After God and family bowhunting has been and continues to be the most important thing in my life. It has been since I killed the first live deer I ever saw in my life at age 16 with a Ben Pearson Cougar. In those days in many states east of the rockies big game were rare. For the first 10 years I bowhunted (only 6 of those years with traditional)I felt very lucky to get one bow range opportunity per year.I was lucky enough to kill a deer every third year for the first 9 years. Most adults I knew who had been bowhunting since the late 50's had never killed a deer. My friend's dad was a celebrity speaker at our school because he had bow-killed 1 deer (a fine doe) in 9 years of bowhunting! He brought his bow, the arrow, quiver, and even the tanned doe hide to school -- wow, this guy (an optometrist) was a real mountain man to me.

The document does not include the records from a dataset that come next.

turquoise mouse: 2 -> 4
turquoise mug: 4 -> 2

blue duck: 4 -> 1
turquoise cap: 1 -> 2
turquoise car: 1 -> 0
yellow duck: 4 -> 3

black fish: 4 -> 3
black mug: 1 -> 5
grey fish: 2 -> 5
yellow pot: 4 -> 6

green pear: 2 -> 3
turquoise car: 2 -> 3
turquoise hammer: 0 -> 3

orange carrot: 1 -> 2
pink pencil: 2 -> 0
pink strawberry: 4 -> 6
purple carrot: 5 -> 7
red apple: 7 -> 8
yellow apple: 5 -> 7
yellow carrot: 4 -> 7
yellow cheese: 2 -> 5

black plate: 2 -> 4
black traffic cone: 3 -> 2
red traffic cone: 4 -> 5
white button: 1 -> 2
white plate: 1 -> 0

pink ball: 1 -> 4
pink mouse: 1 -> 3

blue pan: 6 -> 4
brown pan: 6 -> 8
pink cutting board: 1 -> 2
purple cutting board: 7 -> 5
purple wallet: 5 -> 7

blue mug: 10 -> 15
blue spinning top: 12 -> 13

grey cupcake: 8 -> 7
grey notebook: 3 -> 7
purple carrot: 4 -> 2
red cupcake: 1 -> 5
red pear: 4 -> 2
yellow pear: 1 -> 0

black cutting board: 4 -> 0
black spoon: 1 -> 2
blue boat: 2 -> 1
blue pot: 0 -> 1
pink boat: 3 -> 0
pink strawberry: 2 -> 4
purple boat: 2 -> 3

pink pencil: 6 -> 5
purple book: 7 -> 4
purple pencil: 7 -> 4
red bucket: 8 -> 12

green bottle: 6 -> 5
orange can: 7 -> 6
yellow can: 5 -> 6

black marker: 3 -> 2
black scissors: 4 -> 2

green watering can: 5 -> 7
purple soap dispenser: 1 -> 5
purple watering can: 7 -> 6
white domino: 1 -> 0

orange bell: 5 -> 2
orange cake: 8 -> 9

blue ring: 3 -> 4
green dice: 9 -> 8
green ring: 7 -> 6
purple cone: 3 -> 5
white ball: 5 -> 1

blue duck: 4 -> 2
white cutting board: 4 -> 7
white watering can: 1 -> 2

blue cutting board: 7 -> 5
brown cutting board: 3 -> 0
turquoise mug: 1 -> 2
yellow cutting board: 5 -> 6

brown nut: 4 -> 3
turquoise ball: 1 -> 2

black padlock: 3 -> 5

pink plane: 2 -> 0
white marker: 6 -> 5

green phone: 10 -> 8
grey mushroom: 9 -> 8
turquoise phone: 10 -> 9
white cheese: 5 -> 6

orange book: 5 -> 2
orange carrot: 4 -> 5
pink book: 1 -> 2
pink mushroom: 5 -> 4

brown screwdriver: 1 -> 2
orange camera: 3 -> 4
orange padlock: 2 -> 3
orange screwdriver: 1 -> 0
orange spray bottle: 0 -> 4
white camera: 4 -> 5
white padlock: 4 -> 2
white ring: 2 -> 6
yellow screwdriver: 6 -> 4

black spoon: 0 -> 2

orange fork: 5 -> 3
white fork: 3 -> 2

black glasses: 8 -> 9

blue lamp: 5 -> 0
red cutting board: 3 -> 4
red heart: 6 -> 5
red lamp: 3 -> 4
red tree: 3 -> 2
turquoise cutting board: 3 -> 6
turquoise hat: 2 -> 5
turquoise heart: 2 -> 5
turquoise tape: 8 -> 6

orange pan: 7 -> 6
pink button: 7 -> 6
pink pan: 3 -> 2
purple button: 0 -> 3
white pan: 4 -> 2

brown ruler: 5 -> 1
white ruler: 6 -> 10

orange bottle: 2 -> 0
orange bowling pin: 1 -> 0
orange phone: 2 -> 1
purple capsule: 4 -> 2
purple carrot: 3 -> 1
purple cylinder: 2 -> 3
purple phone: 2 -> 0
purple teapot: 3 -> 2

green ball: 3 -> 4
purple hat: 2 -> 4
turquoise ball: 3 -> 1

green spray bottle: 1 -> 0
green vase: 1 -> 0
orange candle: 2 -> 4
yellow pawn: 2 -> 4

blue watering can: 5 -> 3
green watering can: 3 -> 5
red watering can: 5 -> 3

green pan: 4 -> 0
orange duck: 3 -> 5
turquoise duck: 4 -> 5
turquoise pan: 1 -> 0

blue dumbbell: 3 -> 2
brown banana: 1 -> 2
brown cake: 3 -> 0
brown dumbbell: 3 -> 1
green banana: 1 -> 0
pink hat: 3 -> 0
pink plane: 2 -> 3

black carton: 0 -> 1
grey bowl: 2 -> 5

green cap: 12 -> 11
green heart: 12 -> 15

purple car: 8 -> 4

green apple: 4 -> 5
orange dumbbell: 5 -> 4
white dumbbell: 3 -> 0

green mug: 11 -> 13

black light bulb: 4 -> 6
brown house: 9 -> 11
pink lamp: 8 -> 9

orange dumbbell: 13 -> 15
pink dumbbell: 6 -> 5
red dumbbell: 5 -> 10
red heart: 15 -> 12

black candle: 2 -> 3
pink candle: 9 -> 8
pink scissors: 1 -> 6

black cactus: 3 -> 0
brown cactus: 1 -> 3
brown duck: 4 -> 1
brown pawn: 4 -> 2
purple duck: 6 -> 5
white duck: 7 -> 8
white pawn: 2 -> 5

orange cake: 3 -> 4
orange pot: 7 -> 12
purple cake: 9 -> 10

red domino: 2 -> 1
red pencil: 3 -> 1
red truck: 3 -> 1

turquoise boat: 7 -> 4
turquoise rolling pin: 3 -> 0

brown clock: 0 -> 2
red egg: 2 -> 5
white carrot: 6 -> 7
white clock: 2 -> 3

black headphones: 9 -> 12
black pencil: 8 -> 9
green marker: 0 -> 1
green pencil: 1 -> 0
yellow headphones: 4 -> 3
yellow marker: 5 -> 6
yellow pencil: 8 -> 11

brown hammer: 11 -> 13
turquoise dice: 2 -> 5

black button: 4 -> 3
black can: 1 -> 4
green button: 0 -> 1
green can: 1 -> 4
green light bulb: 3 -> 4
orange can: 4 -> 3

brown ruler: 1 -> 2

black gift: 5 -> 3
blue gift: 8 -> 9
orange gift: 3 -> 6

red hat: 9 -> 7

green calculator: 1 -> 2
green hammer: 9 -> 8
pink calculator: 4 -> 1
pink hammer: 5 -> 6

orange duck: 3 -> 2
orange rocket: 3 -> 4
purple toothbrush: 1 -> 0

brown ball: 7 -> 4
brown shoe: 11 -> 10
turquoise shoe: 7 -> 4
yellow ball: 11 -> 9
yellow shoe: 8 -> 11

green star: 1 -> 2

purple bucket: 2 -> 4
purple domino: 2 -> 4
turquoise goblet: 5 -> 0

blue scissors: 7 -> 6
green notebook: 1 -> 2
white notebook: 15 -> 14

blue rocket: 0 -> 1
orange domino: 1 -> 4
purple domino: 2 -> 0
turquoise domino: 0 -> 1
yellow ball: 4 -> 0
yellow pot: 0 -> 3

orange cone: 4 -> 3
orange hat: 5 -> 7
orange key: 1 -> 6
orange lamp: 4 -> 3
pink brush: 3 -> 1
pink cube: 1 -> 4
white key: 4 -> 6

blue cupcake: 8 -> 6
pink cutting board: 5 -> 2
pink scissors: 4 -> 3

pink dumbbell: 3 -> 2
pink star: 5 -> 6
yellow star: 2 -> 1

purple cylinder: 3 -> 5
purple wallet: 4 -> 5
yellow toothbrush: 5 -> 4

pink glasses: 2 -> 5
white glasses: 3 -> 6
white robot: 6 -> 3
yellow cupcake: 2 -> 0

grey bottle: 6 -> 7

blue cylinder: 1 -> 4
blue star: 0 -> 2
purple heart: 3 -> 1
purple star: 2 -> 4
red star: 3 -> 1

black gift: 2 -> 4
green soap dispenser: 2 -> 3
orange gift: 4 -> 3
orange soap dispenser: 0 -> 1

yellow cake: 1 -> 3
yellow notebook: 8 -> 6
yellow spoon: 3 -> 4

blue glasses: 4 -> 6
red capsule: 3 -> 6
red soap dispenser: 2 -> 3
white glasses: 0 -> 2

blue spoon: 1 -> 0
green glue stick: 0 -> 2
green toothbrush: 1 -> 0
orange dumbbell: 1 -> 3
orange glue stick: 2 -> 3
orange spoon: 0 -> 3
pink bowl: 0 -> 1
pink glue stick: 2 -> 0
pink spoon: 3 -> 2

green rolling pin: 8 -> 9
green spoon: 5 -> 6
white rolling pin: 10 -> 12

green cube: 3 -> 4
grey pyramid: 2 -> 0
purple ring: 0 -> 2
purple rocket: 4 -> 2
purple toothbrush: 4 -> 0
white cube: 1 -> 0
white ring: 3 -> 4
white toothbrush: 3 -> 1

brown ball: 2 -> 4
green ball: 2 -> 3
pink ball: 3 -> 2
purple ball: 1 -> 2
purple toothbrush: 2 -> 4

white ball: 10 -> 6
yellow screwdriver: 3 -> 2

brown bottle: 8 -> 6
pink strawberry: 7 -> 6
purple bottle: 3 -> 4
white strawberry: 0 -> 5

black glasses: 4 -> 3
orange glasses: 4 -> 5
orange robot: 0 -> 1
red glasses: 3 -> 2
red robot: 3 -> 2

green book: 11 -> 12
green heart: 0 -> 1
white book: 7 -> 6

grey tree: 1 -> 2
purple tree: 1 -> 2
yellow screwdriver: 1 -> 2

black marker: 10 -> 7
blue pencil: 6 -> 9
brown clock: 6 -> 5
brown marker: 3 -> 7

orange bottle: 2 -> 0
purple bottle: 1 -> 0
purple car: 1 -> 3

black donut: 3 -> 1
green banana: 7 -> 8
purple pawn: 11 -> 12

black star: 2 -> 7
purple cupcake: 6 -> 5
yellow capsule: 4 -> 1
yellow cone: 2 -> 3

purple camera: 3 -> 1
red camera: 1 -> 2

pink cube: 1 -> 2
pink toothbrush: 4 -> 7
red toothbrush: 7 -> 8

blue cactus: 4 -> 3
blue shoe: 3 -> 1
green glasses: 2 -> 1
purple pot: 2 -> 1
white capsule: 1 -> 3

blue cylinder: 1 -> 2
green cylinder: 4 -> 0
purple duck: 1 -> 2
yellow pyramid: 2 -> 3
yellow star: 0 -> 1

The reason I think these are the golden years is because, at least in the east big game populations abound. Outside of Missouri who would even have thought turkey would become common place and a reasonable quary for the bowhunter?
I don't resent the compound bow for anything. The compound brought a swell of bowhunters into action. This and increasing deer populations caused success rates to triple and quadruple. This caught the attention of game managers who then lengthened seasons for archers (in many areas).
The only thing sort of negative I attribute to the compound is that it stole some of the mystique of bowhunting from the traditional bowhunter. During the traditional-only days and even the first 10 years or so of the compound, others (gun hunters and nonhunters) thought bowhunters were sort of super hunters (and many bowhunters are by the way). They recognized that we had to be good woodsmen, great shots, persistent, and that we placed a premium on HOW we hunted more than WHAT we killed. However, after more people got into bowhunting, with the compound and killing deer with arrows became more common place, people didn't think us bowhunters so special or elite anymore.
Our success rates increased mainly due to higher populations not the equipoment -- the average traditional kill was 14 yards and compounds 17 yards in the last survey I saw about 10 years ago - so not that big a difference.
I'm thankful and impressed that many of you fellows stayed with traditional or came back to it sooner than I did. By so doing you kept alive and even caused expansion of the custom bowyer businesses.
I'm also thankful as a bowhunter and a retired wildlife biologist that you folks started and kept alive the state bowhunting clubs. Traditional guys are very often the most numerous of the members of these small but very vocal and often effective hunter organizations. In my state we could almost always count on the United Bowhunters or Traditional Archer's Association to step up to the plate in the name of sound wildlife management regulations and policies. We almost never heard from the firearms fraternity because they weren't organized.
Some bowhunters would like to be the only ones in the woods. However, if we don't stay strong in numbers our seasons will be eroded and time in the woods is number 2 on my list of why I bowhunt. I firmly believe there will be more bowhunters when my grandson (now 7) starts bowhunting in about 5 years)than there are today -- a lot more.